At school I was Eleanor Rigby,
A lonely schoolboy in the dark.
Then with some kind of will
I dragged myself from the well
To become the fool on the hill.
I suffered the pain of those people;
I felt the same kind of hurt inside.
Whenever I heard those melodies
I just wanted to run and hide.
For the sixties sent me spinning
With promises the decade never kept.
For free-love was as fast as the bulletproof glass
Of the rich limousines of those stone-day-steps.

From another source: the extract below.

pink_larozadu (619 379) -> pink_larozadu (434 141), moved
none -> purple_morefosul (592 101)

No ideology could save me;
No promises could ever be true;
I was father Mackenzie’s ghost
And the alienation of it just grew.
I found ways to hide the feelings inside
With drink and with many a disguise:
But you could know the real man I was
By looking in my unshaded eyes.
Pop music moved and changed me:
It also opened the wound
That lonely children feel, vulnerable and real
Under the tread of a relentless wheel.
I changed, but in vain I was altered,
To sit on that windy hill,
Helpless and hopeless with vertigo
And I carry that sadness still.
I cut myself off from my feelings
I was found by spirits in the night.
I dreamed the non-dream that lives in the heart
That you only imagine in blind sight.
Hope was my quest in years of loneliness
Hope grew from a flicker to a flame
Hope kept alive the good things inside
That the world nearly sent to the grave.